On June 15, The Roman Catholic Archdiocese of San Juan, PR filed a petition urging the US Supreme Court to stay, or pause, the seizure order, which is set to occur anytime after June 25 when the order becomes effective—pending its review. The archdiocese describes this legal move as “Reminiscent of church property seizures during the French Revolution.” The petition also argues that these seizures violate the Religious Freedom Restoration Act, and that The Puerto Rico Supreme Court and the teachers “apparently want access to a deeper pocket.” and that these seizures would impose “enormous irreparable injury” on the dioceses, their constituent parishes, Puerto Rico’s millions of Catholics, and other citizens.
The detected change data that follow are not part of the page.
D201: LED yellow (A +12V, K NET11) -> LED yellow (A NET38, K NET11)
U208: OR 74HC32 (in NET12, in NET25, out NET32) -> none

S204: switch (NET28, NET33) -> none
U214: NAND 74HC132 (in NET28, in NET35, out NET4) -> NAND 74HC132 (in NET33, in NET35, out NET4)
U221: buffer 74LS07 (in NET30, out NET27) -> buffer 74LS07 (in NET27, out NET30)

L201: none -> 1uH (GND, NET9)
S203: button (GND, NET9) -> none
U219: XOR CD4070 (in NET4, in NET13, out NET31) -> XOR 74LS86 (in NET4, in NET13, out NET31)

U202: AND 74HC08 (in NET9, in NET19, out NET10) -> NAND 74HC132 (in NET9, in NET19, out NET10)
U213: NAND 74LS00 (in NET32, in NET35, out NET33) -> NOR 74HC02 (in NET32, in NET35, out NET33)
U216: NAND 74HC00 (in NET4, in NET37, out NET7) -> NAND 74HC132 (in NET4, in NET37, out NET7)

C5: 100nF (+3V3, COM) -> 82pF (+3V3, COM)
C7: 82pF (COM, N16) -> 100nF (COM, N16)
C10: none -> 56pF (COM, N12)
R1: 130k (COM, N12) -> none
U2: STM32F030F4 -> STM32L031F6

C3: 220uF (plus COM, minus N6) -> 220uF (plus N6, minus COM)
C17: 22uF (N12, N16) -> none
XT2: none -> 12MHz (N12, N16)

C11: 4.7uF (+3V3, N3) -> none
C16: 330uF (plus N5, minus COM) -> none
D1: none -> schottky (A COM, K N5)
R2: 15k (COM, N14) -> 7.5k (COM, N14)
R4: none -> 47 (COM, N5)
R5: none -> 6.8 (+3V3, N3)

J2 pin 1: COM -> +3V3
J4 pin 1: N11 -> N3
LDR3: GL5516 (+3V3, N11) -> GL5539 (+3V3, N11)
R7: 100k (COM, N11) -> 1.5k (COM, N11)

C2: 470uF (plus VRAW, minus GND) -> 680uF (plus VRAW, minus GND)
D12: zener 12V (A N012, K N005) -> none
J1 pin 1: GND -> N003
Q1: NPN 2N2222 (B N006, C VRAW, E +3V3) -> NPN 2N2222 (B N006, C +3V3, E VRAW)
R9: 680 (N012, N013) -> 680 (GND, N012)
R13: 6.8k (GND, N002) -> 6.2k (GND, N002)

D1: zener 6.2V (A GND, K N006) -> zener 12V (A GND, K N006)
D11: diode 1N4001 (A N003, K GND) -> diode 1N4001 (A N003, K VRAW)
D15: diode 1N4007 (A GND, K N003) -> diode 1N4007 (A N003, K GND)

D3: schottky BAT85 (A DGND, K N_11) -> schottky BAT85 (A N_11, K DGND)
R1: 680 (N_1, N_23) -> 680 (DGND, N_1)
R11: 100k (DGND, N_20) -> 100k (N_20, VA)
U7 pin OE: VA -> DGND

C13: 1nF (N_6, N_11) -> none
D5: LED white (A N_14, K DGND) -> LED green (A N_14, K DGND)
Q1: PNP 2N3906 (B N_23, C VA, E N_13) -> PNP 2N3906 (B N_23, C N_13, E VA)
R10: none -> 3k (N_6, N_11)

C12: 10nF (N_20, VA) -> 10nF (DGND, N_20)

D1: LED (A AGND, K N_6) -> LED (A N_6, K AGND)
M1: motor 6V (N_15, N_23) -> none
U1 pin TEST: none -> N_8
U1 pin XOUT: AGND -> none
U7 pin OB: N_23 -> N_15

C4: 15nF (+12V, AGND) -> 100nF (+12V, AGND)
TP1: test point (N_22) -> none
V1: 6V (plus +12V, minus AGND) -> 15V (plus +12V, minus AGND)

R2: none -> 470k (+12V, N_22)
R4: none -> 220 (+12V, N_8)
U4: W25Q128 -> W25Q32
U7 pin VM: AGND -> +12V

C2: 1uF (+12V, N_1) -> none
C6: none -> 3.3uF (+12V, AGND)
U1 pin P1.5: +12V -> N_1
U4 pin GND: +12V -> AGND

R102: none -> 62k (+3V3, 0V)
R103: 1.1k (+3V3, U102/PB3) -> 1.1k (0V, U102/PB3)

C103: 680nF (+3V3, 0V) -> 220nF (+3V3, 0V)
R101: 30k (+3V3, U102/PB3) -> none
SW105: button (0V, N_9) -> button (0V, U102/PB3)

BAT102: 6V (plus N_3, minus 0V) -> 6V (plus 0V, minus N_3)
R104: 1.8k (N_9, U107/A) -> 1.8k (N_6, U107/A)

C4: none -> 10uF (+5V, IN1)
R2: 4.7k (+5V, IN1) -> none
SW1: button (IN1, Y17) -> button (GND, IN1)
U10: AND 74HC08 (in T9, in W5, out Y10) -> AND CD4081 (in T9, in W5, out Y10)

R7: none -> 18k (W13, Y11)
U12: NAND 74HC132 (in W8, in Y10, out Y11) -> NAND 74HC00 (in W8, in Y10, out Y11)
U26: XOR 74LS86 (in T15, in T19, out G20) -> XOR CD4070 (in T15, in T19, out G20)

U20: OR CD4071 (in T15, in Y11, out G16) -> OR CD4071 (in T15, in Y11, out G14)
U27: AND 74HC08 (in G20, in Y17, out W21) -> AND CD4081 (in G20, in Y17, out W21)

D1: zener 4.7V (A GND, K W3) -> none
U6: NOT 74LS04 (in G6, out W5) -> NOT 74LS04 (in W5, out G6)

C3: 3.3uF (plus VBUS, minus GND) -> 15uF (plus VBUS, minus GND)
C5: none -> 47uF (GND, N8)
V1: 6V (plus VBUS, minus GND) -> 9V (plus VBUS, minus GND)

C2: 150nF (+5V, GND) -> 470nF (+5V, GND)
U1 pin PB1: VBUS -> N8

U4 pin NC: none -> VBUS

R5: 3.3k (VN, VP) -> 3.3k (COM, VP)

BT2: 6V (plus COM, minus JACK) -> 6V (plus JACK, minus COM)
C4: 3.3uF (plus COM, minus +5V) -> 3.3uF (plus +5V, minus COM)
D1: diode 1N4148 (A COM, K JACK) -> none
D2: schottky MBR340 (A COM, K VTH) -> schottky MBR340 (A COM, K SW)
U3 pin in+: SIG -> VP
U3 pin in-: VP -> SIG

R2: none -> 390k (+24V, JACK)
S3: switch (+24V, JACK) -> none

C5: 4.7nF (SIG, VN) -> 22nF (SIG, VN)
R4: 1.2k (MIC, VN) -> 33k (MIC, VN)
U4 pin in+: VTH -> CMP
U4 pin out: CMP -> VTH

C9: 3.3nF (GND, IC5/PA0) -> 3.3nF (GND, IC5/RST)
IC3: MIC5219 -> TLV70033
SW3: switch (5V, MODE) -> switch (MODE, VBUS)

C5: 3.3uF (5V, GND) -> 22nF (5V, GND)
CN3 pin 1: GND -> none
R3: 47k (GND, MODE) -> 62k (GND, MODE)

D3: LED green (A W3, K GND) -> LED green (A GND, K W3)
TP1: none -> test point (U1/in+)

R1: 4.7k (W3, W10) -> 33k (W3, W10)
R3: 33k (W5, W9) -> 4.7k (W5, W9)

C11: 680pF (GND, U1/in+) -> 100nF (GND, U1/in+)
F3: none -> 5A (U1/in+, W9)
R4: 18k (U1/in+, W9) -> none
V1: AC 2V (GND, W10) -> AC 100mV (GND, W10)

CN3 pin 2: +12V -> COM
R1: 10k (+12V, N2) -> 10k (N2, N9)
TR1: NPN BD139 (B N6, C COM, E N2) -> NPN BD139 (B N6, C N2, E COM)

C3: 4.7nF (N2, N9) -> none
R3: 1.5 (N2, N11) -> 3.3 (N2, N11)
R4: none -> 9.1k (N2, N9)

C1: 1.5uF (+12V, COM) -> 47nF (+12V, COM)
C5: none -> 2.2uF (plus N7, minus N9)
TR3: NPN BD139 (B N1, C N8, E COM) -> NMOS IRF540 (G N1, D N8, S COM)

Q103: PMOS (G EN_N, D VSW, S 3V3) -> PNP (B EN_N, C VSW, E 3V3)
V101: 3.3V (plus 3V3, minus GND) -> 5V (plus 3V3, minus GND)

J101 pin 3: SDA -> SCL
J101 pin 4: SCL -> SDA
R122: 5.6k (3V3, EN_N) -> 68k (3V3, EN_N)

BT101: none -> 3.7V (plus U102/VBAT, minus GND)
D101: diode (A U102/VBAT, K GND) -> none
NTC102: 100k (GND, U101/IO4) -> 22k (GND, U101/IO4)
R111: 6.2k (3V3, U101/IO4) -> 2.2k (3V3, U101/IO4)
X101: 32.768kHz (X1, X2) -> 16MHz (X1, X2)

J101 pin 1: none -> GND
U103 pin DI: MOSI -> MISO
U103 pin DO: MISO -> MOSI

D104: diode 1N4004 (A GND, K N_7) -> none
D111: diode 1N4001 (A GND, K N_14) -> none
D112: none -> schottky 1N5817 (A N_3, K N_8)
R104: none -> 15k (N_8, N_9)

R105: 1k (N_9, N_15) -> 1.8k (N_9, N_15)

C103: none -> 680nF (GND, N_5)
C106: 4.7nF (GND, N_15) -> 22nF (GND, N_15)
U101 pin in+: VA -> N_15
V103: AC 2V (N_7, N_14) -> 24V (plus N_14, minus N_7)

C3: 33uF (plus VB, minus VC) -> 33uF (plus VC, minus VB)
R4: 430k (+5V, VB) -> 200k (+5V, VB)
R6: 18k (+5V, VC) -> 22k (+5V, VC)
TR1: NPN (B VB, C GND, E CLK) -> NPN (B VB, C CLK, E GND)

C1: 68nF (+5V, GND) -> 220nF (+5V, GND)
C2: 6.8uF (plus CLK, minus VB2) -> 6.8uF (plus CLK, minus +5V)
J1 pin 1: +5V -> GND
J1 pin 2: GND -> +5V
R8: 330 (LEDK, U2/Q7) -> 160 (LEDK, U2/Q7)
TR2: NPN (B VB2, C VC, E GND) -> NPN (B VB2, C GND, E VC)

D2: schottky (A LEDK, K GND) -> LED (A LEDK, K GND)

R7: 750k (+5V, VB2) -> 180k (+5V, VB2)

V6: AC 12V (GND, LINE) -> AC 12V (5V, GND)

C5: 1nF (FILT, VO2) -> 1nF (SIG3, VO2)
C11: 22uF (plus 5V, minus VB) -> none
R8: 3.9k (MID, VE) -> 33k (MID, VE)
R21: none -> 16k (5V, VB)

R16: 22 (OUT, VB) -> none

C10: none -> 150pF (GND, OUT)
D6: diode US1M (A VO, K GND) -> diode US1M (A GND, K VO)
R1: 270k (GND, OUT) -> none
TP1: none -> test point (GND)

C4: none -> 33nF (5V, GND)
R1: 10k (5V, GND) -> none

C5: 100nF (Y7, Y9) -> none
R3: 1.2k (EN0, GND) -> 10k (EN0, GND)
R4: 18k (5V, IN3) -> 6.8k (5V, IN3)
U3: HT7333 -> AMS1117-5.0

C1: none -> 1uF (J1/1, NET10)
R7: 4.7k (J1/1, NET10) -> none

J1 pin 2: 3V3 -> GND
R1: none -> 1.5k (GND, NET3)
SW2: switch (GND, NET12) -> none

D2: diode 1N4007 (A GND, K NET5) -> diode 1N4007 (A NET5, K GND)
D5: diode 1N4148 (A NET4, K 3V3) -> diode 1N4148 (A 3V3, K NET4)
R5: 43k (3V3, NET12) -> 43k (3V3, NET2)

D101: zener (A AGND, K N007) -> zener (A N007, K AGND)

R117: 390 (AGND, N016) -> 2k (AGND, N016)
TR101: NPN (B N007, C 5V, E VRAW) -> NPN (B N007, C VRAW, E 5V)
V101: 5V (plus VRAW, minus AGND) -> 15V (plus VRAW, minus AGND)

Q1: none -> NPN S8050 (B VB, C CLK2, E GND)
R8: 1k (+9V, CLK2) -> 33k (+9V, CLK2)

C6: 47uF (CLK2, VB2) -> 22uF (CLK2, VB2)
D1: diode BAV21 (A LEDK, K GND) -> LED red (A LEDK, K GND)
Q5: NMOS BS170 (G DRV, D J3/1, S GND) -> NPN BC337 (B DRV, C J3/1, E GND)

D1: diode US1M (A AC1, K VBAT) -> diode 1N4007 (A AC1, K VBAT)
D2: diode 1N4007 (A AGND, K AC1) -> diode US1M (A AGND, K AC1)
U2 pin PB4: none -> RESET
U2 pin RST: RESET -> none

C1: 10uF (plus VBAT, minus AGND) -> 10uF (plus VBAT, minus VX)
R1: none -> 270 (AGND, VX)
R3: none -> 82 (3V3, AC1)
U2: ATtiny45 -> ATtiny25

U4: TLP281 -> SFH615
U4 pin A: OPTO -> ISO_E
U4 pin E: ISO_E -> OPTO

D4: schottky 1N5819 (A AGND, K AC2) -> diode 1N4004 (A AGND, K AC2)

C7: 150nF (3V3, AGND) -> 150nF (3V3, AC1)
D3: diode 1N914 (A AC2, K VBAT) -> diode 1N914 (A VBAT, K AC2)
On June 21, Justice Stephen Breyer denied the archdiocese’s application for a stay pending the filing and disposition of its request to review the case. The following day, Gene C. Schaerr, counsel representing the archdiocese, renewed application for a stay, arguing that emergency action is needed. Schaerr requested that the case be brought before Supreme Court Justice Samuel Alito in accordance with Supreme Court Rule 22.4, which states that “the party making an application, except in the case of an application for an extension of time, may renew it to any other Justice, subject to the provisions of this Rule.” If one is to wonder why Schaerr may have specifically chosen Justice Alito to oversee this case, during Advocate Health Care Network v. Stapleton, when told by counsel for the respondents, James A. Feldman, that the justices should not be overly concerned about reliance interests, Justice Alito, seeming somewhat annoyed, repeatedly questioned Feldman about the amount of the penalties sought by employees, which was finally revealed to be an exorbitant $66 billion.